I had to review the math to be certain. A 100% return on a $10 investment earns you $10. One hundred times $10 is $1,000, which works out to a 10,000% return. So, when Jesus says that those who lose everything to follow him will receive “a hundredfold” (Mark 10:28-31) he is promising a 10,000% return on our kingdom investment.
Yet some don’t benefit from the consolation provided here because we are too busy working out a mathematical formula: so your brother shunned you because you proclaim the gospel; Jesus promises to give us 100 times what we lose; therefore I should receive 100 brothers. Which means that you will likely be adopted into the Duggar family and five or six more like it.
What Jesus is telling his followers is that we will receive a real consolation for the loss of material things and relationships in this life.
Will that consolation be a direct replacement of the thing lost (plus 100 more)?

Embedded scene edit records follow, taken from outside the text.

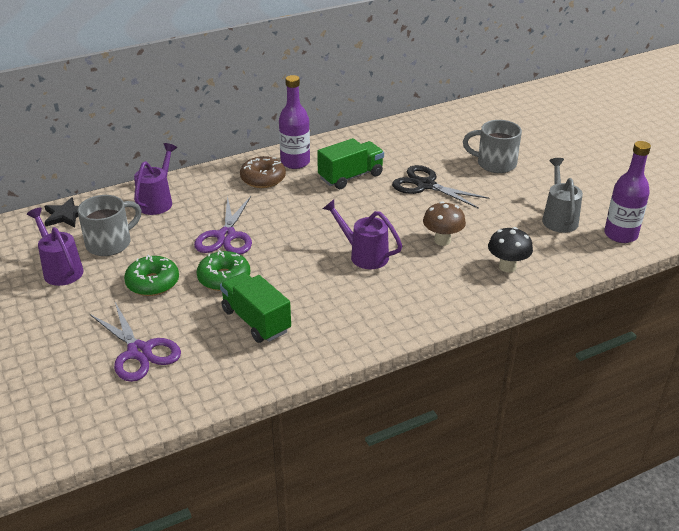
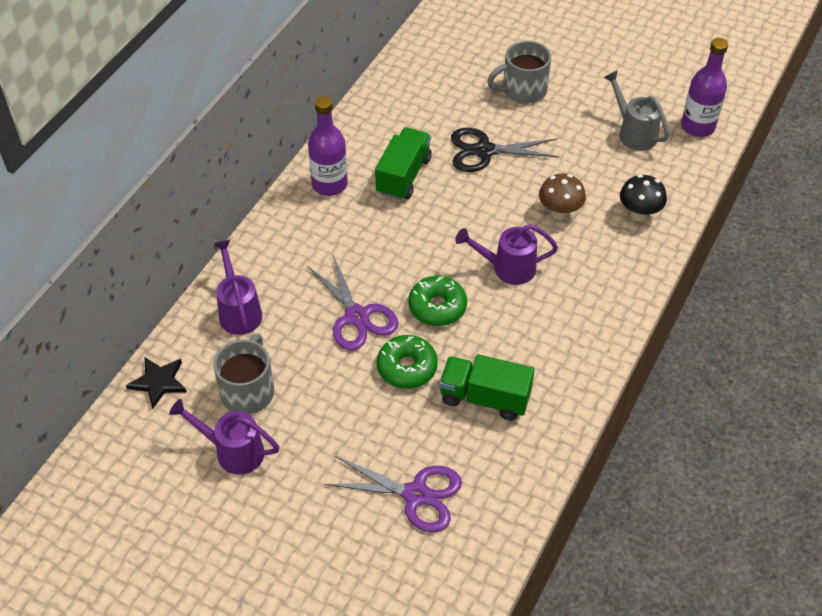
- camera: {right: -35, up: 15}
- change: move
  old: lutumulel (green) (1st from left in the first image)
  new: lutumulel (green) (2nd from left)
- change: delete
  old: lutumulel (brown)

When believers leave brothers, sisters, fathers and mothers and children for Christ, we receive much more. The number of our spiritual family members has multiplied exponentially. We are adopted into God’s family of believers everywhere. And if this is to be a real consolation, believers must ACT like family to other believers.

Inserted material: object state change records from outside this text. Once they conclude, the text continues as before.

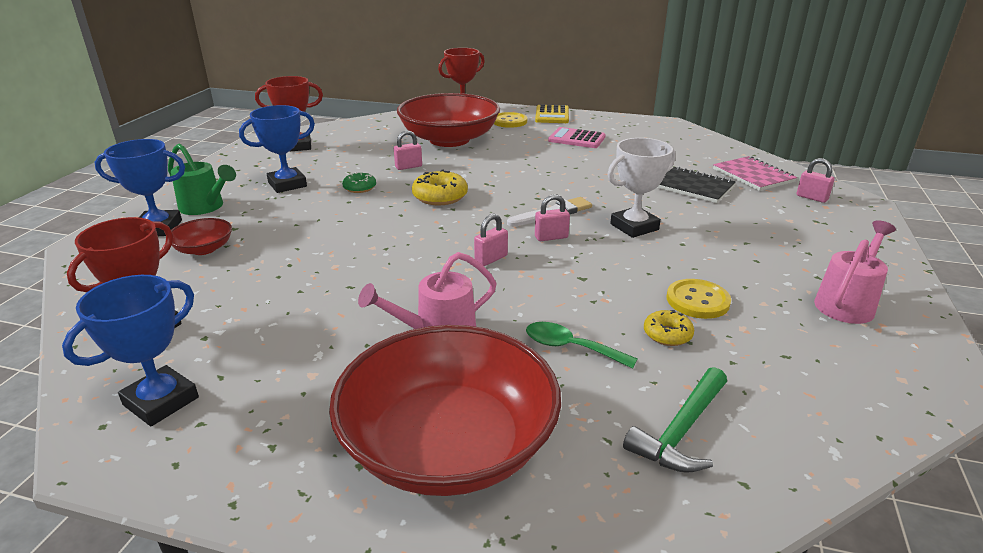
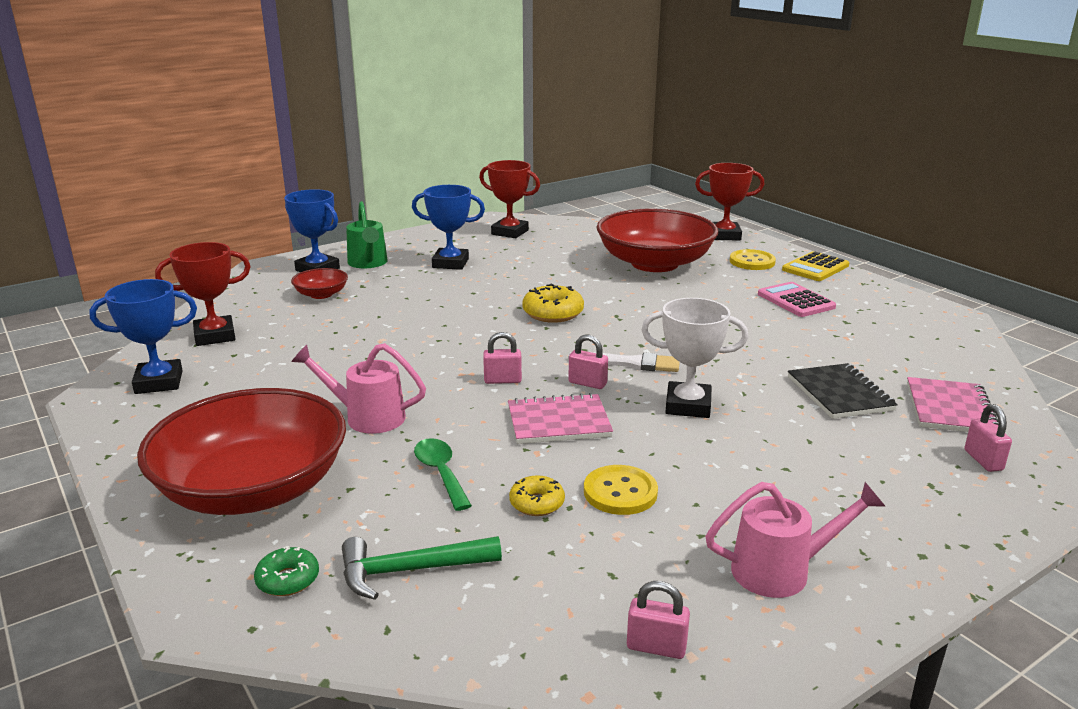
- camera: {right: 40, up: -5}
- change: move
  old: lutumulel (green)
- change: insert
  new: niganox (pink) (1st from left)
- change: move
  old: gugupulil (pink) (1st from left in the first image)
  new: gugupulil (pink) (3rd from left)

When believers lose houses for Christ, we receive the hospitality and welcome and even potentially places to sleep from our new family in Christ. If this, too, should be a real consolation, believers must be willing to share their homes with others.
When believers lose lands for Christ, we receive a kingdom with branch offices in every nation on earth. To be a real consolation, we must welcome fellow believers from other nations to our own.

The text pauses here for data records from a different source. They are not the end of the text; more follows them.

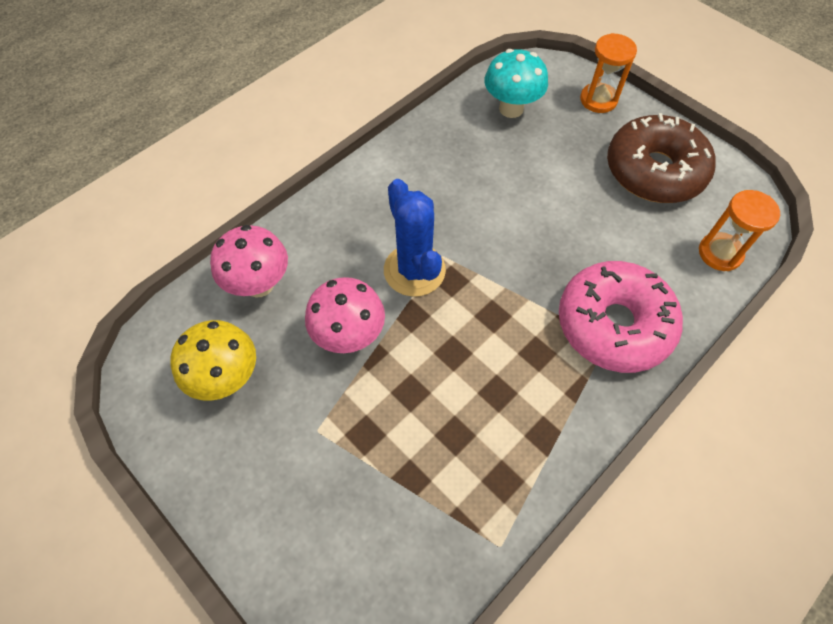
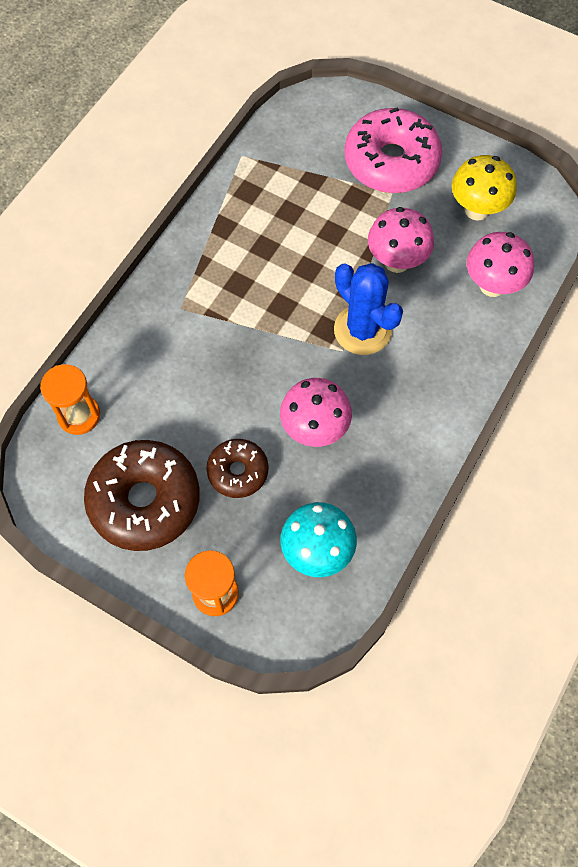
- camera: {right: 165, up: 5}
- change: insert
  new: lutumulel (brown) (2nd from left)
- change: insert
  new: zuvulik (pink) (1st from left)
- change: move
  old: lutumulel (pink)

And what of “persecutions”? Jesus tests our “name the term that doesn’t fit” abilities and throws “persecutions” in with brothers, sisters, mothers, fathers, children, land and houses. Why is receiving persecutions a consolation for those who have lost everything? Isn’t persecution just one aspect of losing everything?
The student is not greater than his teacher. Persecutions prove that we are part of Christ’s body. Persecutions demonstrate to us that the losing was not in vain. Persecutions prove that what we gain through Christ is infinitely better than what we lose because of Christ.